The synergy between Information and Communication Technology (ICT) and physical activity significantly influences trip generation. ICT amplifies travel demand, stimulating telecommunications-induced trips. Previous predictions by Graham and Marvin (Citation1997) foresaw an increase in urban trips due to ICT’s interaction with automobile-centric urban structures, potentially leading to traffic congestion. Budnitz et al. (Citation2020) note that while teleworking reduces certain trip types, it fosters other trip activities. Zhu (Citation2012) observes that teleworking shapes individual travel patterns, complementing both business and non-business trips, fostering non-vehicular trips and active lifestyles (Chakrabarti, Citation2018). Studies suggest online shopping supplements rather than replaces in-store shopping (Van Den Berg et al., Citation2013; Zhou & Wang, Citation2014), augmenting overall trip numbers (Etminani-Ghasrodashti & Hamidi, Citation2020; Mokhtarian, Citation2004). Tonn and Hemrick (Citation2004) find ICT usage yields a complex dynamic, reducing and generating trips simultaneously, emphasizing the intricate relationship between ICT, travel behavior, and its broader implications.

Before using any telecommunication service, individuals must subscribe to a mobile telephone or internet network, contingent upon various factors. Verkasalo (Citation2008) suggests subscription decisions hinge on perceived benefits versus costs. If perceived benefits outweigh subscription costs, individuals subscribe; otherwise, they abstain. Cost factors include line acquisition, mobile phone price, and usage costs. Kyeremeh and Fiagborlo (Citation2016) find subscription probability related to factors like access price, income, education, and employment level. Ultimately, ICT’s impact on travel and mobility hinges on socio-economic characteristics, travel habits, location, subscription costs, and other factors, crucial for effective transportation planning to leverage telecommunication benefits on people’s mobility.

3. Methodology

This study employed a meticulous approach to data collection, involving trained research assistants and a multi-stage sampling method. Primary data were gathered through face-to-face surveys using questionnaires administered by trained research assistants over a period of four months.

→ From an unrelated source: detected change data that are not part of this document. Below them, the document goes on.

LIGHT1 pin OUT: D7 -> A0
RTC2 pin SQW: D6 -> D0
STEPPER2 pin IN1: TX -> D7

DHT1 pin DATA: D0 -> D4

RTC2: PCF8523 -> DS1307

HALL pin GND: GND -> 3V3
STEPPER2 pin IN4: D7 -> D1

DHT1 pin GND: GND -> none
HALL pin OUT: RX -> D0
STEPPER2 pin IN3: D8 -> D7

In urban areas, we began by stratifying the study areas, identifying 11 political wards, from which 50% were randomly chosen. Subsequently, a total of 5,123 registered buildings were identified within these selected wards. Then, 10% of these buildings were randomly selected, resulting in 512 surveyed buildings representing households. Respondents were selected based on the household head using systematic random sampling, following the method outlined by Owoeye et al. (Citation2018). Ultimately, 498 usable questionnaires were collected and analyzed, achieving a 97% response rate.

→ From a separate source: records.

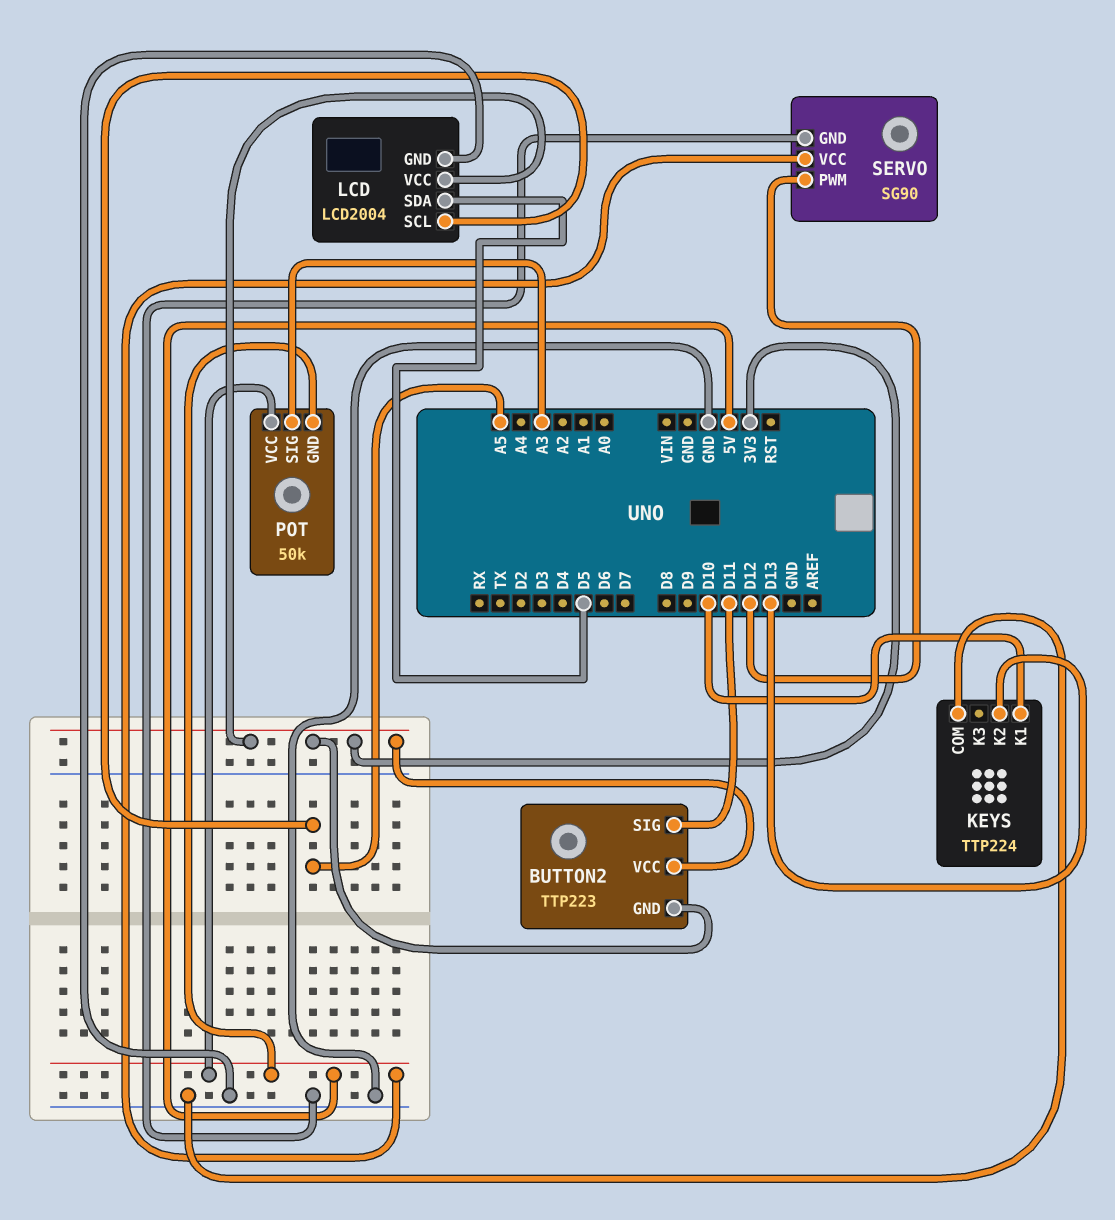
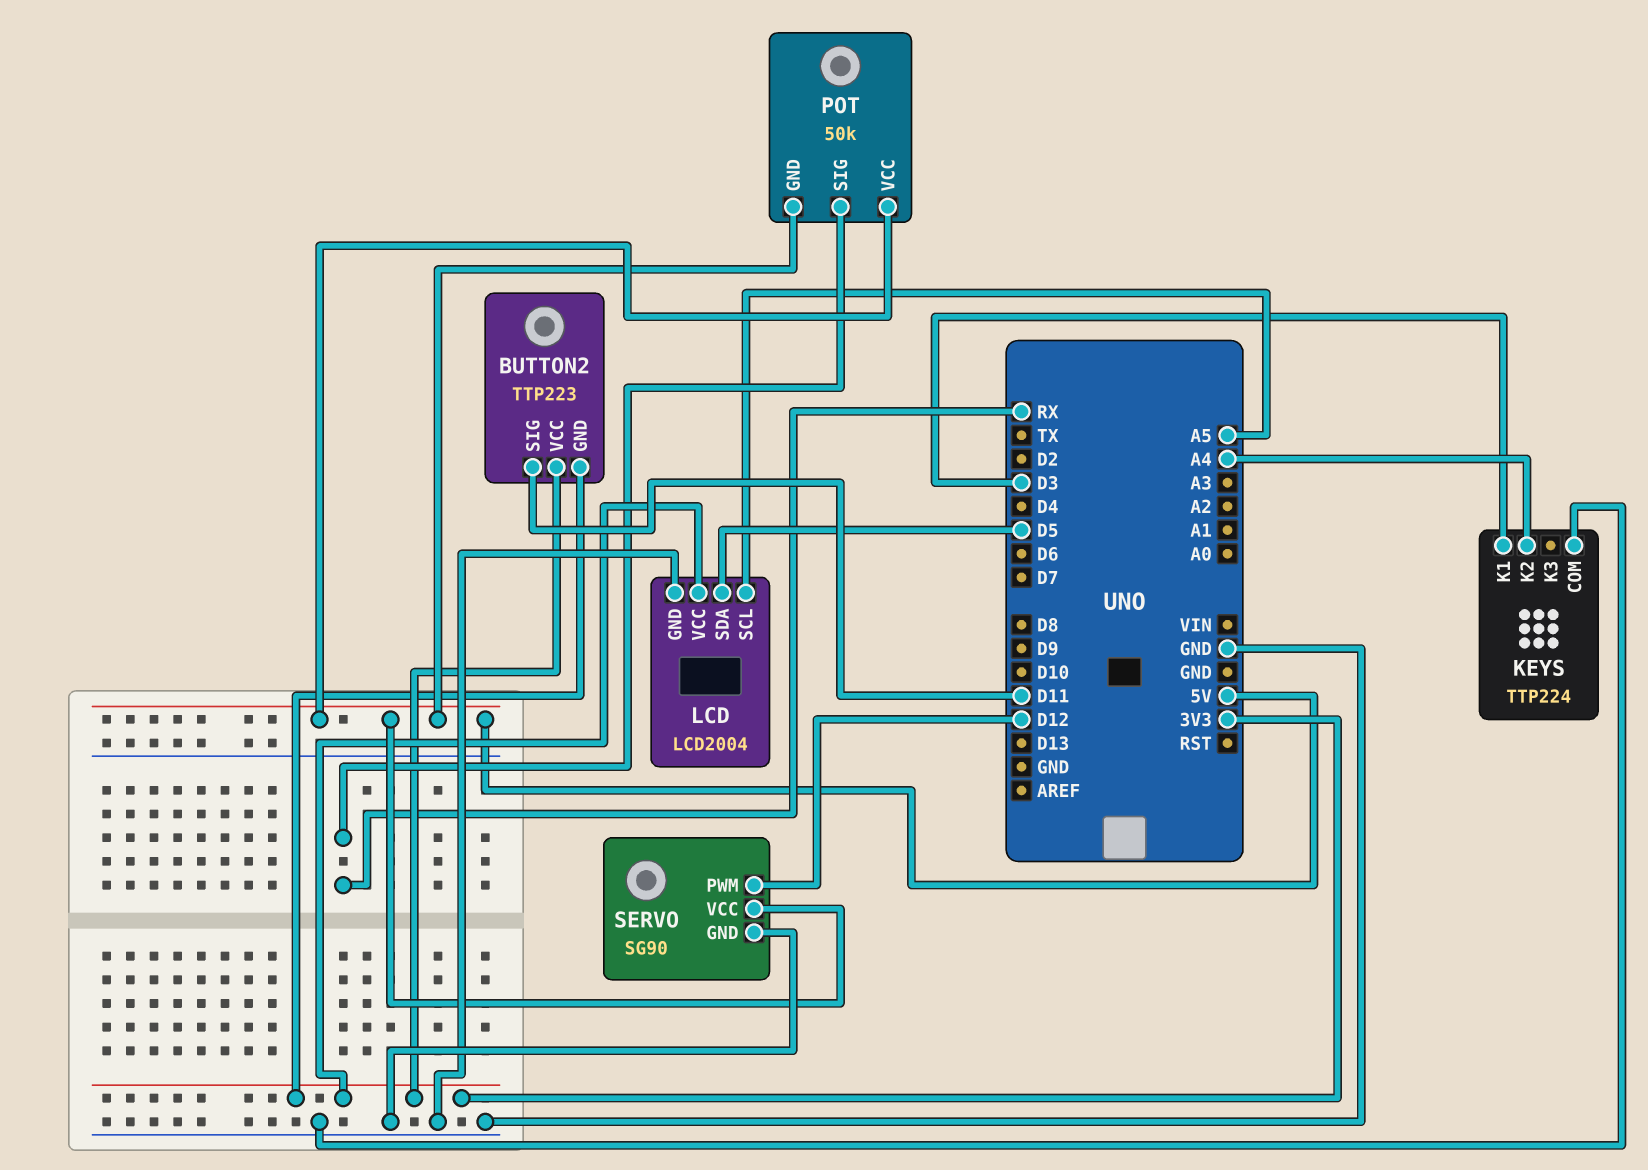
KEYS pin K1: D10 -> D3
KEYS pin K2: D13 -> A4
POT pin SIG: A3 -> RX

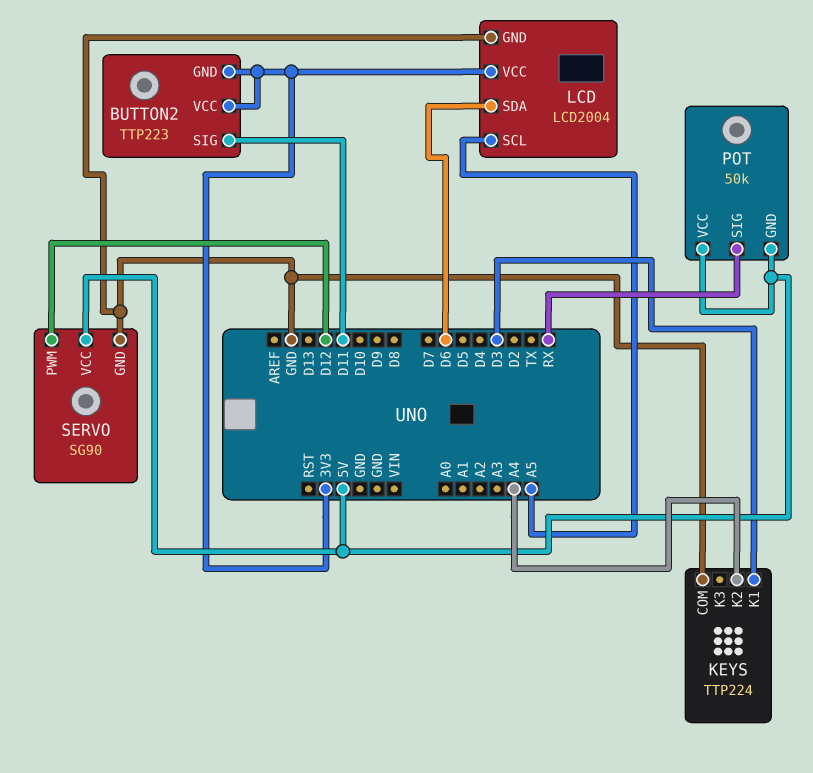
LCD pin SDA: D5 -> D6

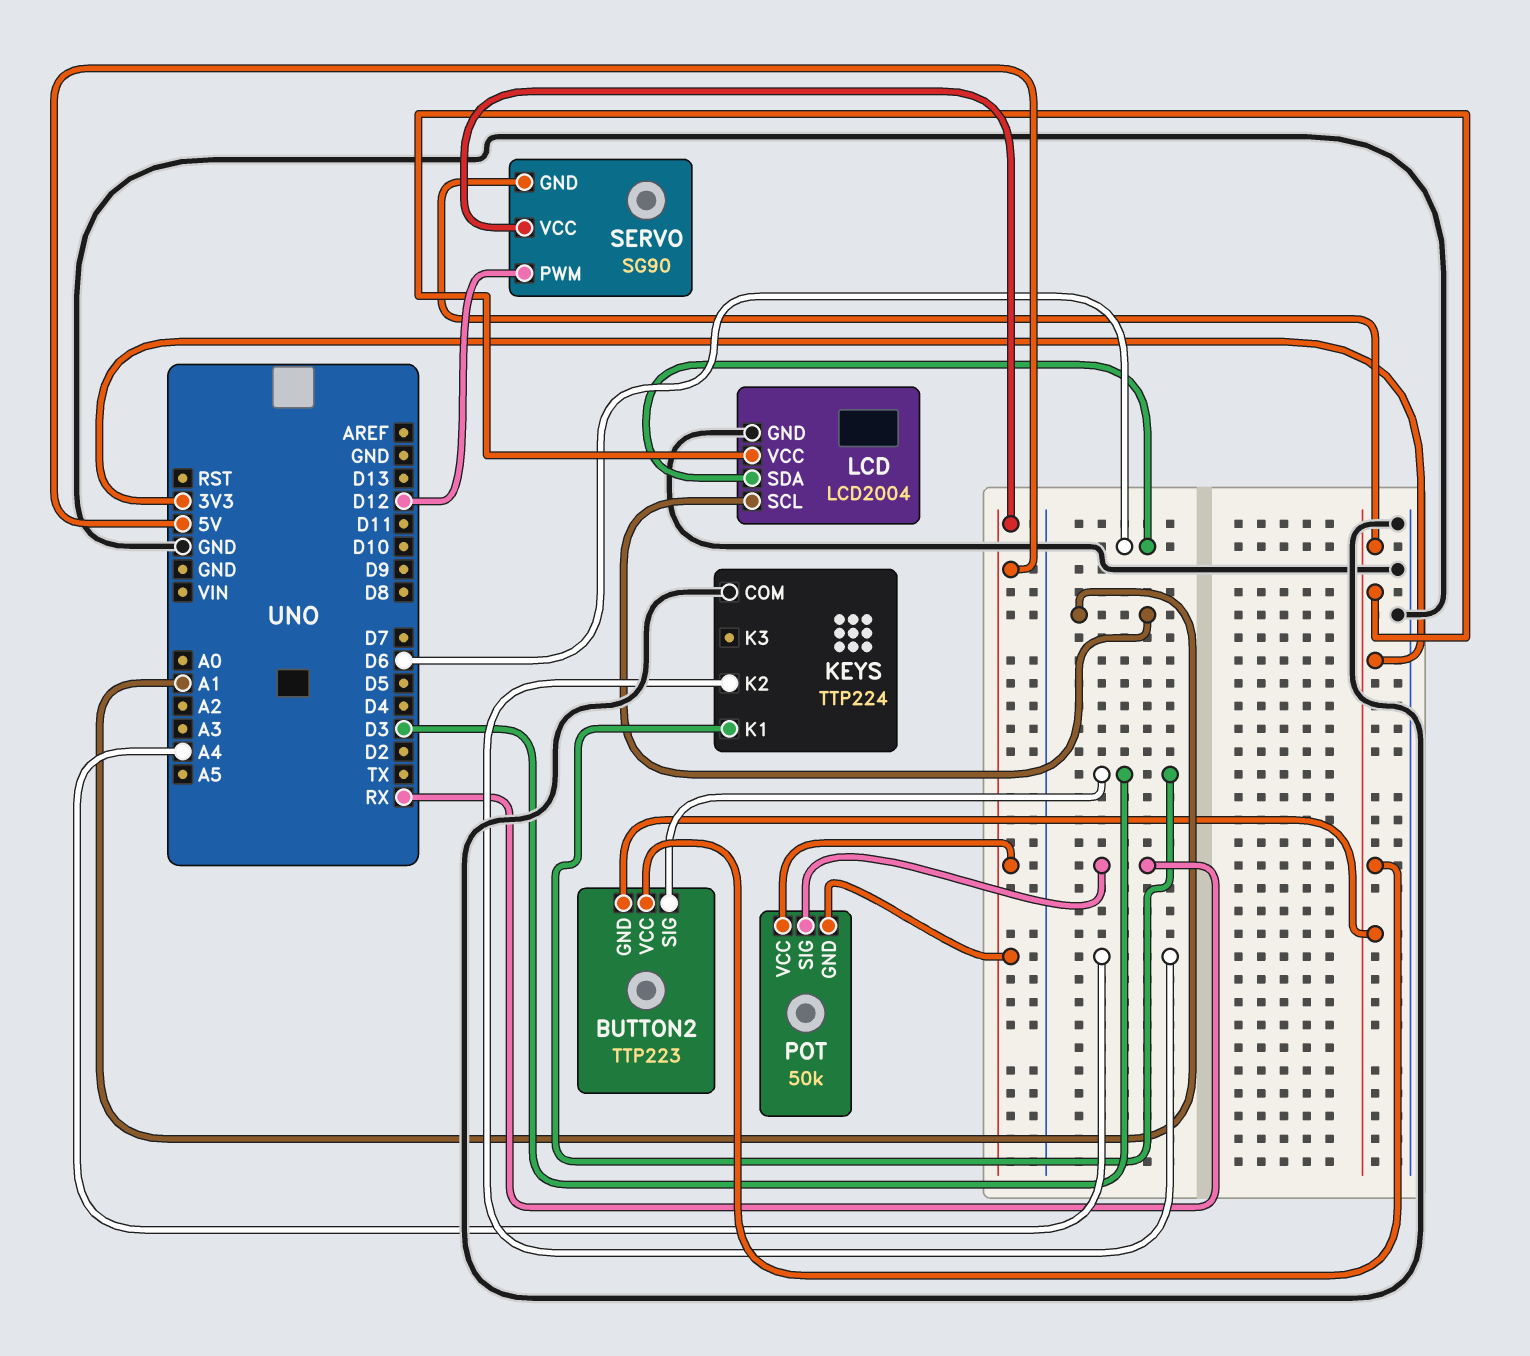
BUTTON2 pin SIG: D11 -> D3
LCD pin SCL: A5 -> A1
SERVO pin GND: GND -> 3V3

For rural areas, a similar stratification process identified 12 political wards, from which 50% were randomly selected, resulting in six wards for sampling. Data from the National Population Commission indicated 12,365 registered buildings in these wards, from which 4% were randomly selected for questionnaire administration, aligning with established practices. Using systematic random sampling, respondents aged 18 years or older were selected, resulting in surveys of 495 respondents in rural areas and 512 in urban areas.

These meticulous sampling procedures ensured the robustness and representativeness of the data collection process.

The formula for the sample size in the study location:

K=N/ni

Where K = sample size

N = Number of registered building/dwelling unit/household

n = represents 10% and 4% of all households per settlement in the urban and rural areas, respectively.

The questionnaire designed for the research had three main sections. Section 1 comprised information relating to the socio-economic characteristics of the respondents. They included gender, age, education, income, marital status, employment status, occupation, and car ownership. Section 2 focuses on the travel characteristics of the people, information such as trip frequency (Average number of round trips), transport mode and travel cost were acquired. The last section comprised information on the telecommunication usage of respondents, questions relating to the type and number of telecommunication own (GSM or PC), the average number of trips complemented/substituted by telecommunication, among other questions were asked.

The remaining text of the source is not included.